Since the groups (A, D E) and (B, D E) must be internally coherent, and T still needs to check the coherence of (A and B).

In this case:

graph TB
  T --> A -->|view| B & C -->|impl| D

Loading

A must check the coherence of B & C's implementations with respect to D. T, however, can rely on A having already checked B and C's coherence because both are visible through it's A dependency.

A more complex example:

graph TB
  T --> A -->|view| B & C -->|impl| D
  B & C --> E
  T --> C

Loading

T can rely on A to check the coherence of B and C, even though T has its own direct dependency on C, because C is also visible through A.

But in this case:

graph TB
  T --> A -->|view| B & C -->|impl| E
  B & C --> F
  T -->|view| D -->|impl| E

Loading

T can rely on A for the coherency of B and C, but it must check the coherence of B, C and D with respect to E.

Note that this can mean that the same crates' coherency can be checked redundantly. For example:

graph TB
  Binary --> X & Y & Z -->|view| A & B -->|impl| C

Loading

X, Y and Z are all the first to see the implementations of A and B with respect to C, so must each do their own coherency checks, even though Binary only needs for this to be performed once. Fortunately these redundant checks can be done in parallel, but it's still a waste of CPU. See below for some discussion about optimizing this.

Drawbacks

This adds a fair amount of complexity to a delecate part of the language semantics and to the compiler's implementation of it. This is opt-in, but one would need to understand these semantics when using other people's packages which use this feature.

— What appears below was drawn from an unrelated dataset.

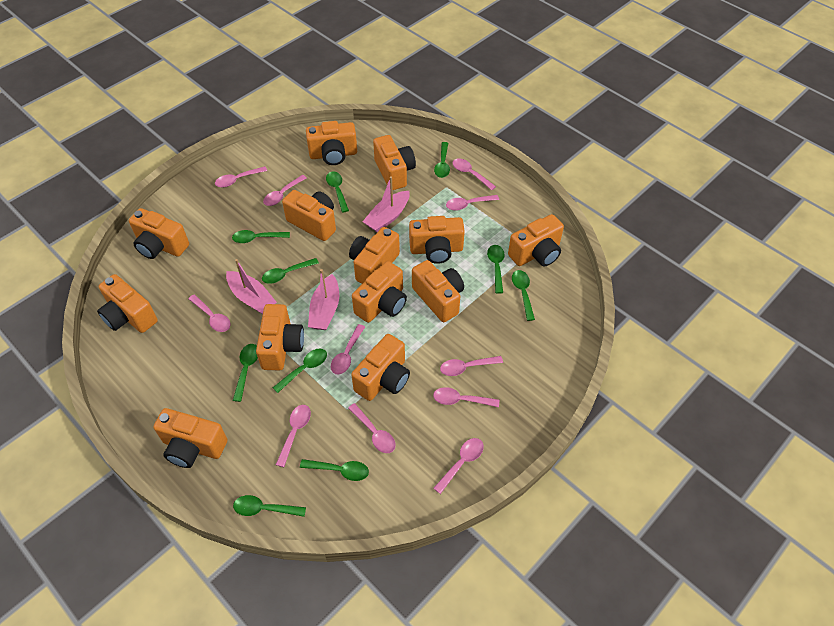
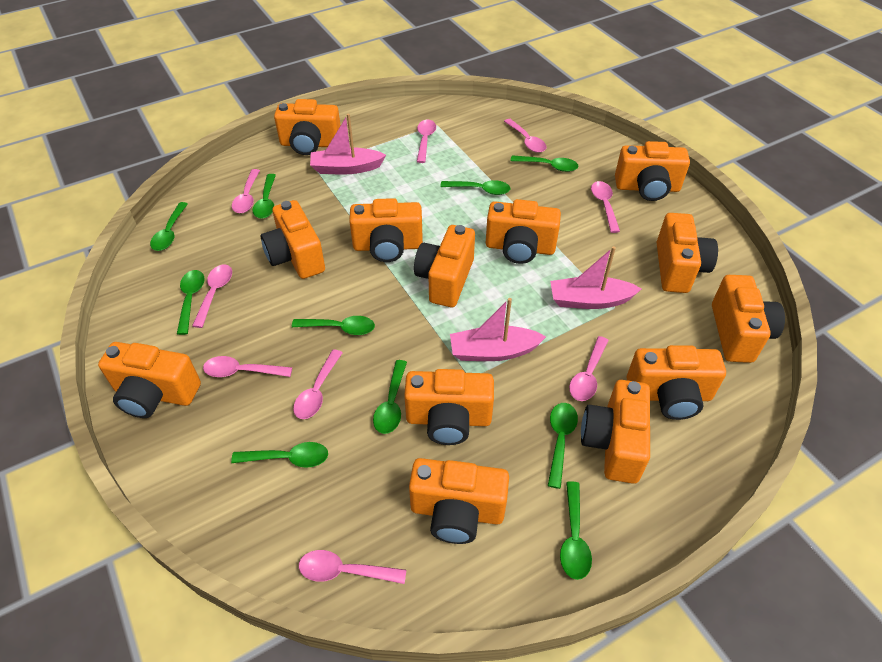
pink spoon: 11 -> 9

If implemented as described here, and enabled in Cargo in an unconstrainted way, it would enable full third-party implementations. That is, anyone could publish a package implementing any type or trait in any other package. This would be fine at small scalle, but at large scales it would mean that if there were two crates with conflicting implementations, then could never appear in the same dependency graph. That is a change to private dependencies, which wouldn't usually be considered compatibility breaking, would cause downstream build breakage. This would lead to very undesireable ecosystem-wide dynamics. As such how this feature is used must be very carefully considered.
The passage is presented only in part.